Is depression affected by gender?


Posted by admin | Posted in Gender issues, Mental health | Posted on 11-12-2017


A number of psychiatric studies have confirmed that women are at least twice as much predisposed to depression as men are. Gender differences reveal mostly during reproductive years, which proves that hormones play a considerable role in regulating mental health. Nevertheless, a hormonal change alone does not cause depression. There must be a major life event or a stressful occasion triggering the disease. There are more gender-specific factors behind depression.
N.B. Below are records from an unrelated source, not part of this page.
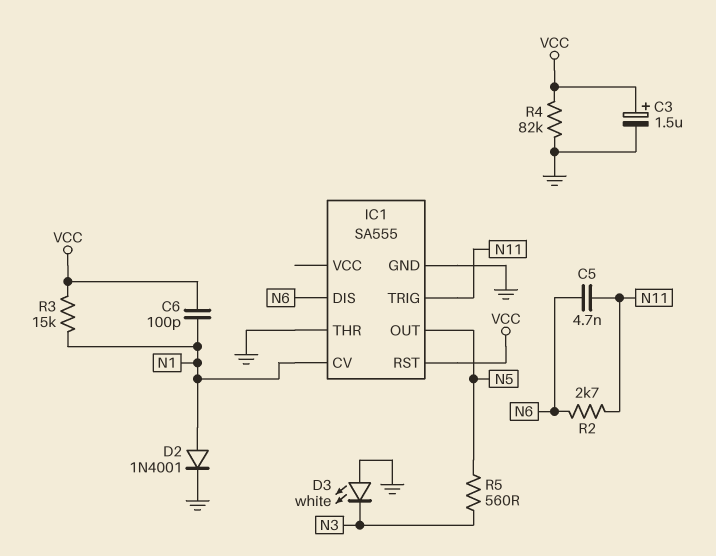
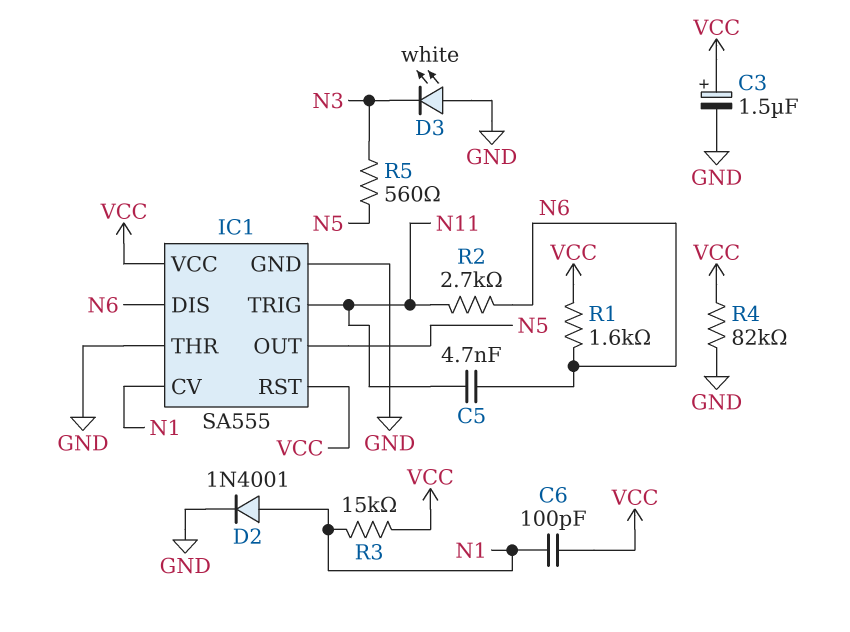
IC1 pin VCC: none -> VCC
R1: none -> 1.6k (N6, VCC)

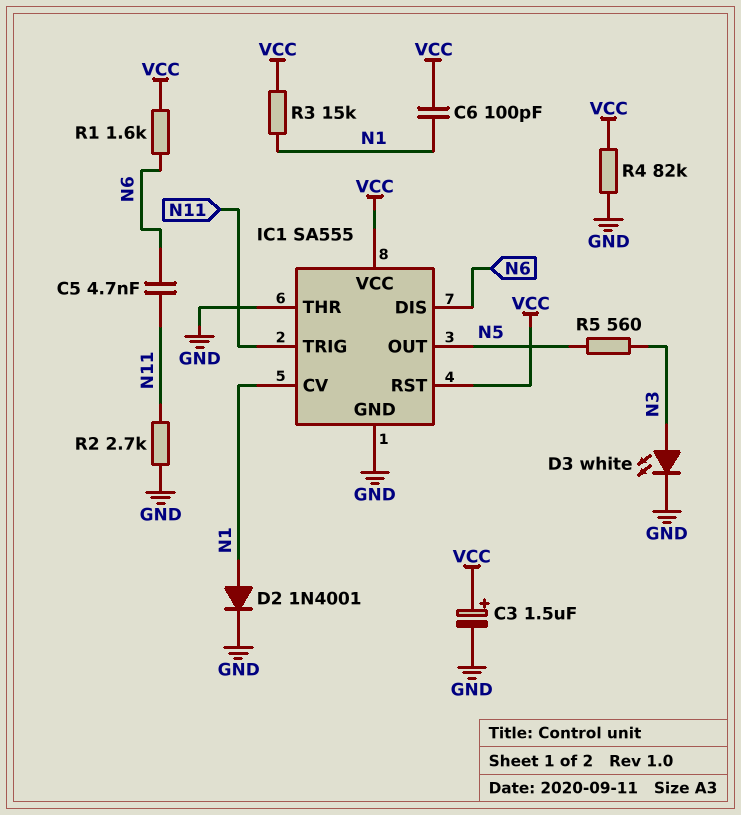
D3: LED white (A GND, K N3) -> LED white (A N3, K GND)
R2: 2.7k (N6, N11) -> 2.7k (GND, N11)

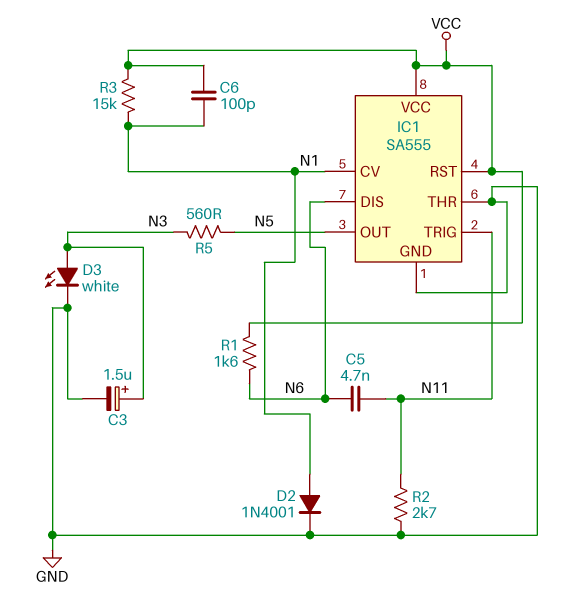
C3: 1.5uF (plus VCC, minus GND) -> 1.5uF (plus N3, minus GND)
R4: 82k (GND, VCC) -> none

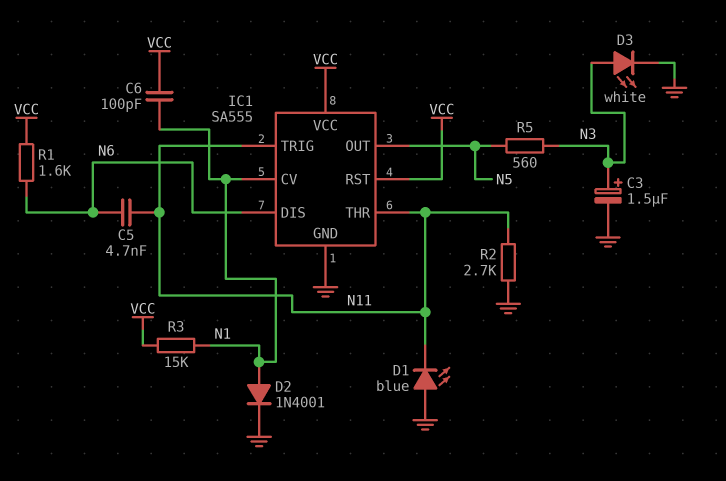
D1: none -> LED blue (A GND, K N11)
IC1 pin THR: GND -> N11

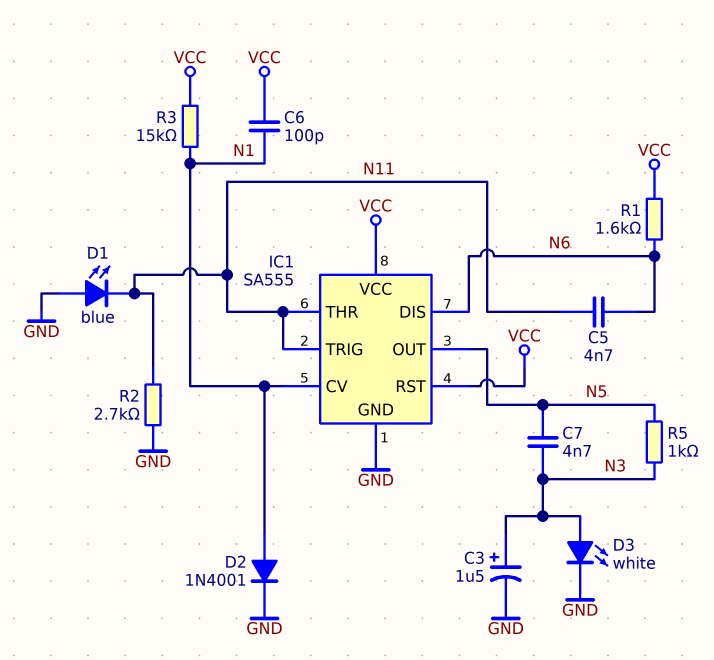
C7: none -> 4.7nF (N3, N5)
R5: 560 (N3, N5) -> 1k (N3, N5)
Puberty is a major change in boys and girls, but girls are the first to reach it, thus, more likely to develop depression at this age. Occasional mood swings are normal for teenagers, but issues like emerging sexuality, increased academic pressure, and common appreciation often trigger depression in girls. The gender gap in depression that arises in puberty lasts until menopause. The thing is cyclical changes in estrogen and progesterone disrupt the interchange of chemicals in the brain which makes it harder for women to control their mood.
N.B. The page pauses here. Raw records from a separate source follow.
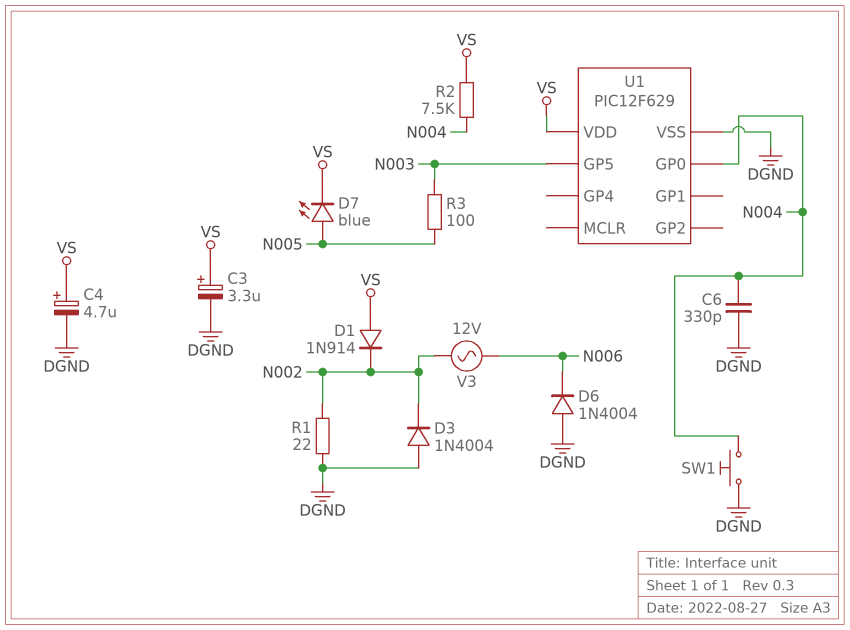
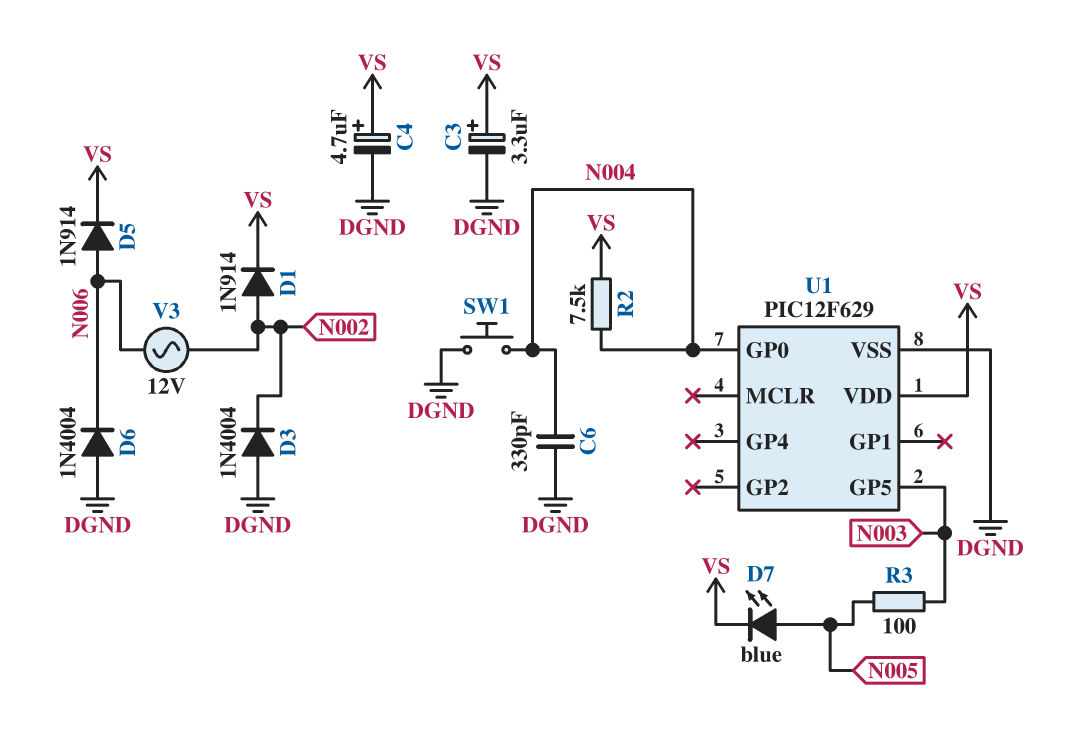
D1: diode 1N914 (A VS, K N002) -> diode 1N914 (A N002, K VS)
D5: none -> diode 1N914 (A N006, K VS)
R1: 22 (DGND, N002) -> none

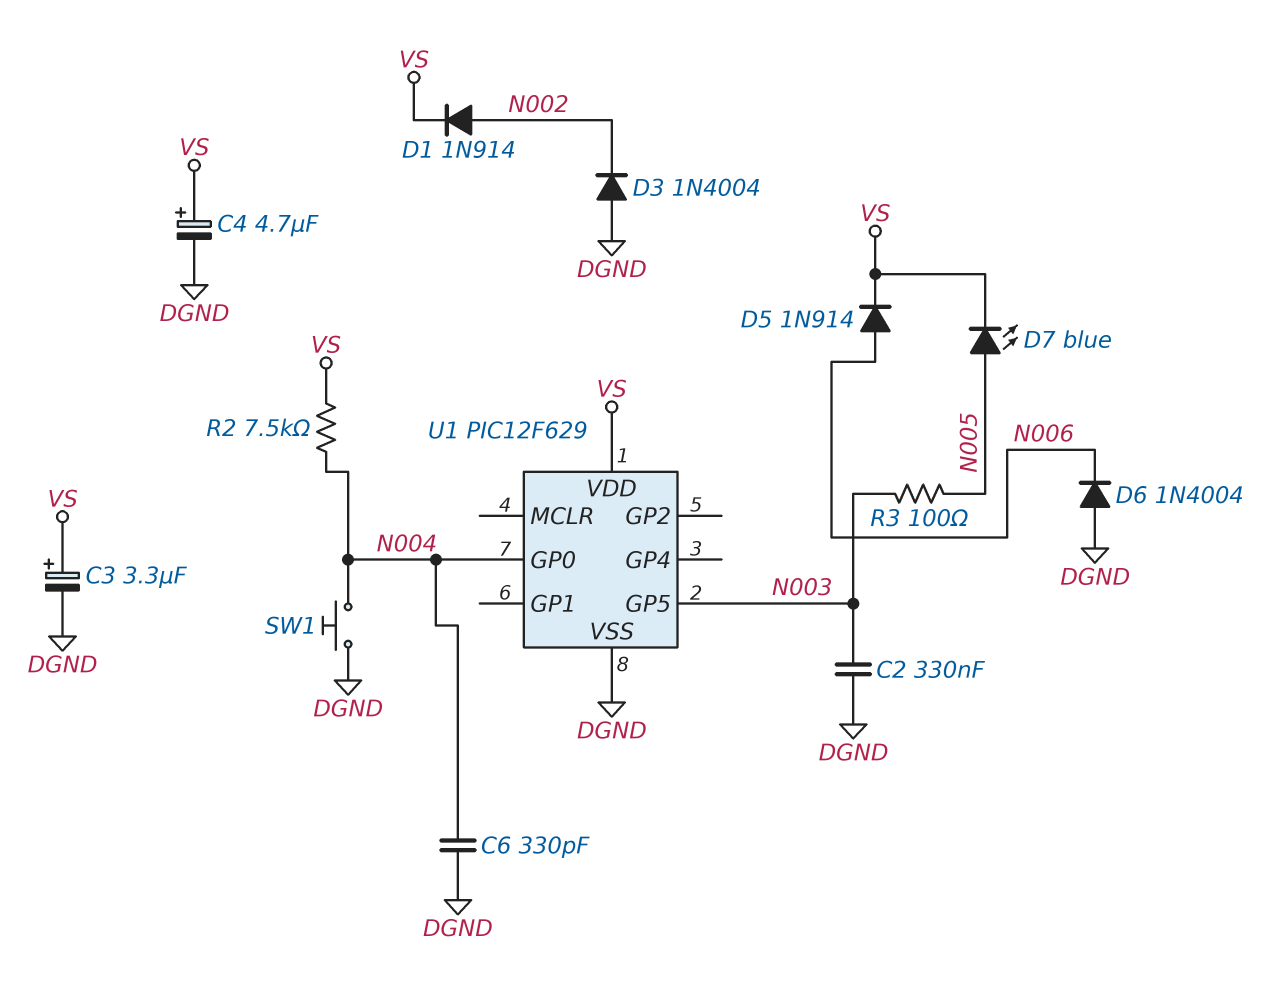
C2: none -> 330nF (DGND, N003)
V3: AC 12V (N002, N006) -> none

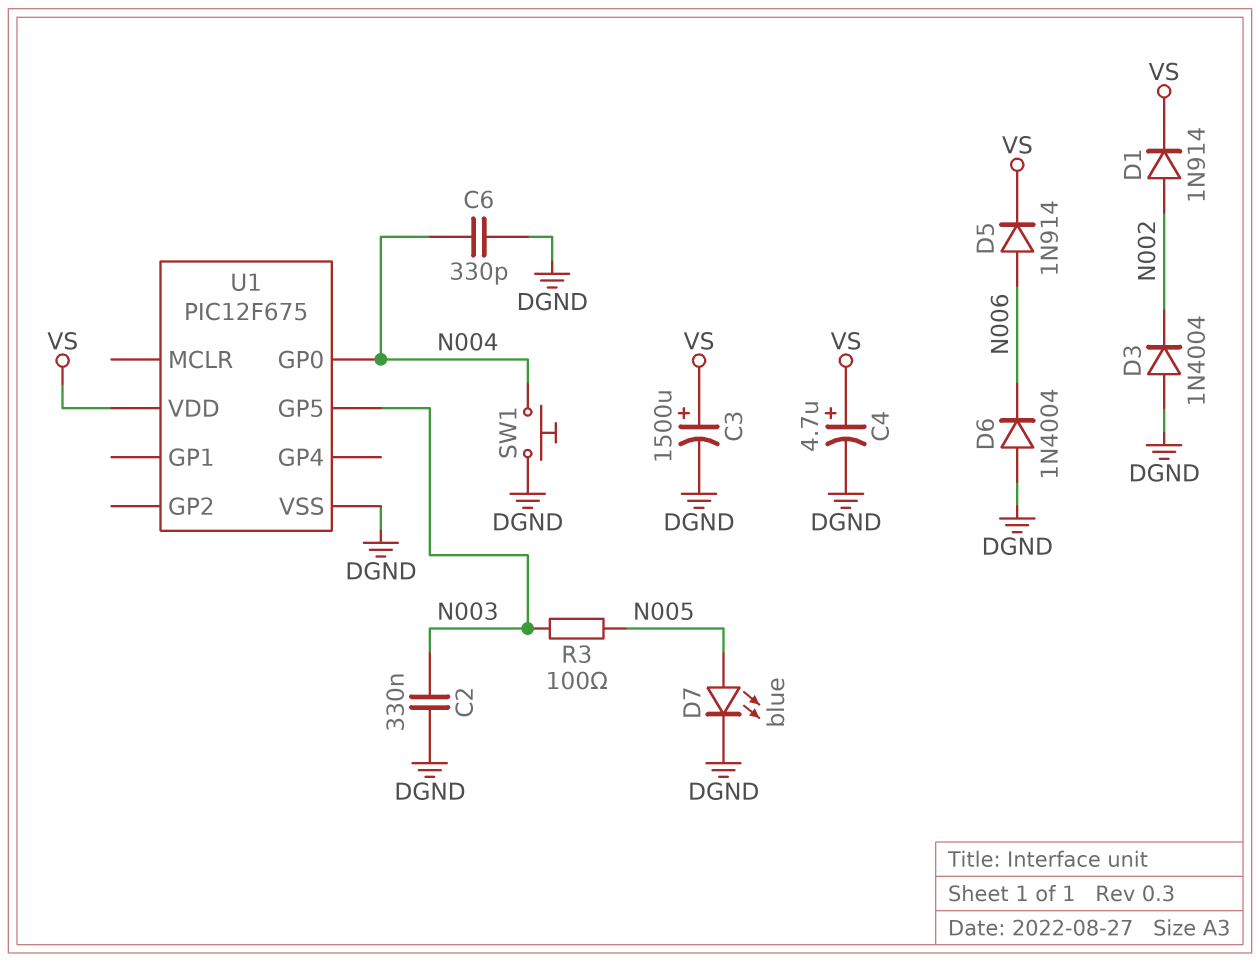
C3: 3.3uF (plus VS, minus DGND) -> 1500uF (plus VS, minus DGND)
D7: LED blue (A N005, K VS) -> LED blue (A N005, K DGND)
R2: 7.5k (N004, VS) -> none
U1: PIC12F629 -> PIC12F675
But still, puberty is nothing compared to pregnancy. At this time, a female body undergoes dramatic changes that a risk of developing depression during pregnancy. Woman’s lifestyle changes as she stops to take in any medication and becomes rather vulnerable and isolated. Postpartum depression is another female-only condition. Having given birth to a baby, women undergo another major change in their body, and depression can last for months from this moment on.
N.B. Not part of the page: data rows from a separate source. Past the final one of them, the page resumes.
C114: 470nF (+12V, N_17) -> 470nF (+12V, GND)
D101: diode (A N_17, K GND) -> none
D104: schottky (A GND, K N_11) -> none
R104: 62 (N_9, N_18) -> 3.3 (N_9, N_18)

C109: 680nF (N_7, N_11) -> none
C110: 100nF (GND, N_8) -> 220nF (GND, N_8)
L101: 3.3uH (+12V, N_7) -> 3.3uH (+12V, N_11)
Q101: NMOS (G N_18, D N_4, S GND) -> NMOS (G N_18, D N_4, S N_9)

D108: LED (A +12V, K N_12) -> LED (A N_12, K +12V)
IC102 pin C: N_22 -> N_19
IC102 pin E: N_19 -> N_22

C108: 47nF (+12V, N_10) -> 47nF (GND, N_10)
Transition to menopause is the final point where women are more likely to experience depression than men. On the wrong side of 60, both men and women are highly vulnerable to developing the condition due to a weak physical health, isolation, or neglect. Life circumstances and social factors may also cause depression in women of reproductive age. Unequal status, work overload, and physical abuse are more likely to happen to women than to men.